TLDR: SIGMACOLLAB is a novel, interactive dataset designed to advance research in human-AI collaboration within physical environments. It features approximately 14 hours of rich, multimodal data from 85 sessions where untrained participants were guided by a mixed-reality AI assistant (SIGMA) to complete various procedural tasks. The dataset includes audio, egocentric camera views, depth maps, and tracking information, providing ecologically valid insights into real-world interaction challenges and supporting the development of more fluid human-AI teamwork.
Researchers have unveiled a new dataset called SIGMACOLLAB, specifically designed to push the boundaries of human-AI collaboration in physical environments. This innovative resource aims to address the complex challenges that arise when people and AI systems work together on real-world tasks, moving beyond traditional, static datasets.
The core idea behind SIGMACOLLAB is its application-driven and interactive nature. Instead of passively observing activities, the data was collected from 85 sessions where untrained participants were actively guided by a mixed-reality AI assistant, named SIGMA, to perform various procedural tasks. This approach ensures that the collected data reflects genuine interaction patterns and challenges encountered in practical scenarios, offering greater ecological validity.
Understanding the Need for SIGMACOLLAB
For decades, the research community has strived for fluid human-machine interaction. Building AI systems that can truly collaborate with people in the physical world – whether as virtual assistants, interactive robots, or mixed-reality guides – requires advancements across artificial intelligence, computer vision, natural language processing, and human-computer interaction.

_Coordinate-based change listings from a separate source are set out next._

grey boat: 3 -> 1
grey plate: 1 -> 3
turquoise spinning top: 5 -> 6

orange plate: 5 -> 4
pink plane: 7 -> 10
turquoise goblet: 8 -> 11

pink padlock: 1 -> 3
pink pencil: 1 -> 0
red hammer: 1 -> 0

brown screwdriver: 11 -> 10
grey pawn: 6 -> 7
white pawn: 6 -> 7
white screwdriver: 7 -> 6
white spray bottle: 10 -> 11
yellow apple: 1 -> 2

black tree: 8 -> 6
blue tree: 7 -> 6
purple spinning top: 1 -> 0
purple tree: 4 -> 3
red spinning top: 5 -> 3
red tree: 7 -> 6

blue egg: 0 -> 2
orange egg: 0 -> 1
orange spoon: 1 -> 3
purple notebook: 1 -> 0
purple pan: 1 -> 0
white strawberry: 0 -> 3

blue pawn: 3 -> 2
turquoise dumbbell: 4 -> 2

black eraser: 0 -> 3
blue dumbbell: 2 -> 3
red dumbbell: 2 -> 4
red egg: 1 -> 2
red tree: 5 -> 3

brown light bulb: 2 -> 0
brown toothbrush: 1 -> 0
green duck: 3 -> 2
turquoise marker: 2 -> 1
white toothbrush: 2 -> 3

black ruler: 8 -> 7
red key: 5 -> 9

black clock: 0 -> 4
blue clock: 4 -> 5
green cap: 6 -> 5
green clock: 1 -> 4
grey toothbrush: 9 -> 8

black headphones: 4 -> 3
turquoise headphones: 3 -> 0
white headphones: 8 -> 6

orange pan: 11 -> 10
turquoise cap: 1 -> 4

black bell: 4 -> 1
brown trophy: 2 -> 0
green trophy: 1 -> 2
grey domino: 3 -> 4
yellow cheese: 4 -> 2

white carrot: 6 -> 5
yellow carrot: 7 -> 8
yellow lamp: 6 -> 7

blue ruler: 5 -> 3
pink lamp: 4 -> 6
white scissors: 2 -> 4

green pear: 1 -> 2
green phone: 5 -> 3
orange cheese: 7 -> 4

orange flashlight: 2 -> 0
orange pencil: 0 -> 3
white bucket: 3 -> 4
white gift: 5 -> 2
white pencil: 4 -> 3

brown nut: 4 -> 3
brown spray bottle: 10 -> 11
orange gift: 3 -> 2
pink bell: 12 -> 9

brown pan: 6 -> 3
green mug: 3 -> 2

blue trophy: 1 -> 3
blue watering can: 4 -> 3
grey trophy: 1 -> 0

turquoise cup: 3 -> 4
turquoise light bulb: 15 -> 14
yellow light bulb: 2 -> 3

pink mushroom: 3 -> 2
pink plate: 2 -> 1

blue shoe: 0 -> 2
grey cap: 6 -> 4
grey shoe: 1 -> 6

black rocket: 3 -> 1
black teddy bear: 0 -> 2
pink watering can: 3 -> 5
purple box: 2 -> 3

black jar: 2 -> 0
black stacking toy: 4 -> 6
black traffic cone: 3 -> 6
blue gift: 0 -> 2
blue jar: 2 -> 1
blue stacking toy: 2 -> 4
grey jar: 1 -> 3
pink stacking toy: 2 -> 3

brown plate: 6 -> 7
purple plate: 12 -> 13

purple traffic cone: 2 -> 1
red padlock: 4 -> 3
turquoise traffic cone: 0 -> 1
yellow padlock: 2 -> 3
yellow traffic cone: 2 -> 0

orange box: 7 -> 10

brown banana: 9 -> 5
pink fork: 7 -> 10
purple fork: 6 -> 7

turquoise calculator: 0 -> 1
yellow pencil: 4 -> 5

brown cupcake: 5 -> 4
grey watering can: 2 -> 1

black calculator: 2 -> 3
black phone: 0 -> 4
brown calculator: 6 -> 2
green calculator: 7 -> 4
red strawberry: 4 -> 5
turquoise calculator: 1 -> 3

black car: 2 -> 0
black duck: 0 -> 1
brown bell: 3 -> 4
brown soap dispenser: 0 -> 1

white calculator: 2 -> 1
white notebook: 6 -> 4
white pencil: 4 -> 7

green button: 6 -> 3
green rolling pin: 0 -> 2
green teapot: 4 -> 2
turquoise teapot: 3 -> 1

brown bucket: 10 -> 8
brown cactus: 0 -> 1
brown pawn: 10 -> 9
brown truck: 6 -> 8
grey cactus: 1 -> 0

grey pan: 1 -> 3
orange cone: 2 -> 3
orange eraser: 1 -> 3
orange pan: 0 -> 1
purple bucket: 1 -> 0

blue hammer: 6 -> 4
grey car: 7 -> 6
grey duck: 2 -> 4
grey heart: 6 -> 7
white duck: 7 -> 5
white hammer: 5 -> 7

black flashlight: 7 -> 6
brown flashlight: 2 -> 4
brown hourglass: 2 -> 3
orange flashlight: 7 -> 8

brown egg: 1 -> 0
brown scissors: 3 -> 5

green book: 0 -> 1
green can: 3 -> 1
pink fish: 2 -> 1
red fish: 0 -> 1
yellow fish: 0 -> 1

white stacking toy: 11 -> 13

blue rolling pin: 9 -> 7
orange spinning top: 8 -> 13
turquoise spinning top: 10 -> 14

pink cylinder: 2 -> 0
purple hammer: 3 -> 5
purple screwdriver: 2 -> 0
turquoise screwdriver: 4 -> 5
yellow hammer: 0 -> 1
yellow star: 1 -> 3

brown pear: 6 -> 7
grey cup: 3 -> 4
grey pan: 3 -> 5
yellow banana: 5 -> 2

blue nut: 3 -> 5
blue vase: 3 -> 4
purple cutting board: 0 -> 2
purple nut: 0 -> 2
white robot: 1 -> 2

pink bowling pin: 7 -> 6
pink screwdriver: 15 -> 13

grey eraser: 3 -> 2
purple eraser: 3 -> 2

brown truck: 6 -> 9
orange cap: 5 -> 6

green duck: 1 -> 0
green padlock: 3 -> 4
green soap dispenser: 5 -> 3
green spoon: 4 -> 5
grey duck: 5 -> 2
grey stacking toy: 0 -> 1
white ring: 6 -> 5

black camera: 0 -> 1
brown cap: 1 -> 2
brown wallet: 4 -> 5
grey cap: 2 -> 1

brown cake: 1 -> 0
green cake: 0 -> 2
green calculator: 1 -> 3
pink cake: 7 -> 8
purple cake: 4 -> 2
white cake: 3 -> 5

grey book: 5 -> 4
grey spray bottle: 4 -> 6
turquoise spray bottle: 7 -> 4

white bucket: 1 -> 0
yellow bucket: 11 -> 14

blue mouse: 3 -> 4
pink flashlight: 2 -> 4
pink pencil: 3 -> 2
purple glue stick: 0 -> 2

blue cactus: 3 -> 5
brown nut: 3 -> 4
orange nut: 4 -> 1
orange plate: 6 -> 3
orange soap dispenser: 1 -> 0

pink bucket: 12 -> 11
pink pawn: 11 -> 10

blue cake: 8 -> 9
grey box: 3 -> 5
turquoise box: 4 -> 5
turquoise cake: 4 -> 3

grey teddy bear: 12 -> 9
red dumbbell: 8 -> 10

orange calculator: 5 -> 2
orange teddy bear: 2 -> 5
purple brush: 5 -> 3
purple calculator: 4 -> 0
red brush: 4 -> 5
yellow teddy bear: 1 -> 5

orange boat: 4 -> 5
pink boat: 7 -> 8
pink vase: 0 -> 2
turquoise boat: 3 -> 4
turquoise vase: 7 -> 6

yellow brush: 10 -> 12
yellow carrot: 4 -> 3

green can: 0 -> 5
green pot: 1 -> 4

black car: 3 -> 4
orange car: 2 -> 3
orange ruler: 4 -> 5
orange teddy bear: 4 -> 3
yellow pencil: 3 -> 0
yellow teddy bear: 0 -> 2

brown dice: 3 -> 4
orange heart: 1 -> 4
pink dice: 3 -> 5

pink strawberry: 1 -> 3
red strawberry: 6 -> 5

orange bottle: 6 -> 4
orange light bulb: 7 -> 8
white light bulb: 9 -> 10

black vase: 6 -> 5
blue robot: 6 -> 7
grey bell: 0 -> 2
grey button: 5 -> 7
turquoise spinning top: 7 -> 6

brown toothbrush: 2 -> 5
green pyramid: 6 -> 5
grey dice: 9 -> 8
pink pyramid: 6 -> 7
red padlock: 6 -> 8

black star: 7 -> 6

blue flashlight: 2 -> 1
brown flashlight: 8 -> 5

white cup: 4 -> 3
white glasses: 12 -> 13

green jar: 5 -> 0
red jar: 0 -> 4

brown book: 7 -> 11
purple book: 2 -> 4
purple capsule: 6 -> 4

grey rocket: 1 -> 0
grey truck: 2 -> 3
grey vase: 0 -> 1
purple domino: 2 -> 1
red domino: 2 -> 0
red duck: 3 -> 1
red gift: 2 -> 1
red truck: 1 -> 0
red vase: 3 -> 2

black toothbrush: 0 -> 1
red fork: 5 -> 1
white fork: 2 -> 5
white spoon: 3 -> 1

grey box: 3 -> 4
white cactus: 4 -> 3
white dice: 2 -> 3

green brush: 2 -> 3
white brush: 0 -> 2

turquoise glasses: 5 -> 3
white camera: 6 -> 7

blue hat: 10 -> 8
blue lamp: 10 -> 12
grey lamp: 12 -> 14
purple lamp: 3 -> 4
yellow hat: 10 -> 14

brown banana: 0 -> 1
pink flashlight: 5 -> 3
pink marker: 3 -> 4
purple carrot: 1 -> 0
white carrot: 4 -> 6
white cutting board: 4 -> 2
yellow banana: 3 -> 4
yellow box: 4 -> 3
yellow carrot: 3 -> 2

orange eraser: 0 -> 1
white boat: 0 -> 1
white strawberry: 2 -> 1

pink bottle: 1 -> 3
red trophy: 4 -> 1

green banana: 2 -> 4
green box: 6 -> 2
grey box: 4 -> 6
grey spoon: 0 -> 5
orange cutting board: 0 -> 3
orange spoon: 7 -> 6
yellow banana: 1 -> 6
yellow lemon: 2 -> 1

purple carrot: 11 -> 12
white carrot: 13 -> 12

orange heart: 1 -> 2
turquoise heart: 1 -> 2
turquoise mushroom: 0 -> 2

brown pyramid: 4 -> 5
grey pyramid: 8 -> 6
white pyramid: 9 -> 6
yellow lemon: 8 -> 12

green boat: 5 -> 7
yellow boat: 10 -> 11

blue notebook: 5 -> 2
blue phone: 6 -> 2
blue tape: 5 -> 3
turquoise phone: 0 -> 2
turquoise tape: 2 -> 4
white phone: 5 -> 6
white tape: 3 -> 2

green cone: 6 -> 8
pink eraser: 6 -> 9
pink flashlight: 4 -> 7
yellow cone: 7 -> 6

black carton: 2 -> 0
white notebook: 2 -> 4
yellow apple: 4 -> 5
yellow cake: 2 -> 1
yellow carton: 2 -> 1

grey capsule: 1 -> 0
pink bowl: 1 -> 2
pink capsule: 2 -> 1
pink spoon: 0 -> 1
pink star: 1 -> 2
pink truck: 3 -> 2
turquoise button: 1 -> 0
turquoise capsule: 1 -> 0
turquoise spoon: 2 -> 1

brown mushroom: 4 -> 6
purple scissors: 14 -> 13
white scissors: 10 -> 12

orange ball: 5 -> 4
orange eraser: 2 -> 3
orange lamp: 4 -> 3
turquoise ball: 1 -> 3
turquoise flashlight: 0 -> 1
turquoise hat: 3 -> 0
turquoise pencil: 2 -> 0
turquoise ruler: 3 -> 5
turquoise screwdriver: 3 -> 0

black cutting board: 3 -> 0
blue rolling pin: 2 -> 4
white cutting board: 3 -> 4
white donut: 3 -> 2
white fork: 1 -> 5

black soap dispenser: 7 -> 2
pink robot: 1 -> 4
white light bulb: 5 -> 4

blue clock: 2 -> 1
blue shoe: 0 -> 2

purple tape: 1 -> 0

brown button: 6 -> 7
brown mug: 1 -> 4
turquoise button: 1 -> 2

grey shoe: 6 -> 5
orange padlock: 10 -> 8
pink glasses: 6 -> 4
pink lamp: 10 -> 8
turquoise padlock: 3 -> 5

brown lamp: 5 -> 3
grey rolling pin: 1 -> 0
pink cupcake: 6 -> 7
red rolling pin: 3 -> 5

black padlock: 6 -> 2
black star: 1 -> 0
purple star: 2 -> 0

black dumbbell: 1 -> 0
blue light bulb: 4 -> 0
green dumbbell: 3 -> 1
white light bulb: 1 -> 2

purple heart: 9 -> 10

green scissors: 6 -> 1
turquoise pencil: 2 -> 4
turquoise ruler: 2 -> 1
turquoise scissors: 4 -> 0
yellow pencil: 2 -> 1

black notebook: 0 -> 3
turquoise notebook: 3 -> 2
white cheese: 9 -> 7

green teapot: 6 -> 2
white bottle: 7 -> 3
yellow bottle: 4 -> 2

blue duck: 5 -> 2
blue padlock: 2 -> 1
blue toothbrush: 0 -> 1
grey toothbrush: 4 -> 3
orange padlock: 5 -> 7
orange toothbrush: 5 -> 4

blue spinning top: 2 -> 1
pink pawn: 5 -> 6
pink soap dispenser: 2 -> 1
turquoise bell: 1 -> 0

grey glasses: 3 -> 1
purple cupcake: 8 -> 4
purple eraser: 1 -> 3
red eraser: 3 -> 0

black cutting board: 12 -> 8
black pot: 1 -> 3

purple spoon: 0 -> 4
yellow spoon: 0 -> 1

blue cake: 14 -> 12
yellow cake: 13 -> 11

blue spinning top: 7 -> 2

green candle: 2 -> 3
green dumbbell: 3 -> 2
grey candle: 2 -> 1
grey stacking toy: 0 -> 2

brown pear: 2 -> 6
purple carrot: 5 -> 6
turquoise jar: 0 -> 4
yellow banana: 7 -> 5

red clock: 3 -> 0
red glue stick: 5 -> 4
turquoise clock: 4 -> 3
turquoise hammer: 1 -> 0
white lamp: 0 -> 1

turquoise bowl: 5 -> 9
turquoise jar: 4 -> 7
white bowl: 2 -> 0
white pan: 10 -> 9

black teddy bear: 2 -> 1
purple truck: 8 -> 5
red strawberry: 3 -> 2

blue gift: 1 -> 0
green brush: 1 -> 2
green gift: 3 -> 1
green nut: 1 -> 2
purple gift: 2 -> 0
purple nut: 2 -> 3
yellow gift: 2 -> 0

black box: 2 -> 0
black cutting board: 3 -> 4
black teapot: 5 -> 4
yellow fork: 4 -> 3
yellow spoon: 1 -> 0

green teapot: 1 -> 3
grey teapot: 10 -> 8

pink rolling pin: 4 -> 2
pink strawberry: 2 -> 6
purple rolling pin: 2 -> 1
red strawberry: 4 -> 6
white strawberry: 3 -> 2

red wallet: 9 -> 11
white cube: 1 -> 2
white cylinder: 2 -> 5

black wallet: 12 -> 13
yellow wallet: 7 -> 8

While significant progress has been made in areas like object detection and action recognition, interaction-related challenges, such as understanding human cognitive states like intentions, goals, and confusion, have been slower to evolve.
Many existing egocentric vision datasets, while rich, often capture a single actor performing an activity, making them unsuitable for studying interaction and collaboration. Even interactive datasets that involve human-human instruction don’t fully capture the unique dynamics of human-AI interaction. SIGMACOLLAB fills this gap by focusing on interactions with a standalone AI system, providing a more realistic testbed for developing and evaluating AI models in this space.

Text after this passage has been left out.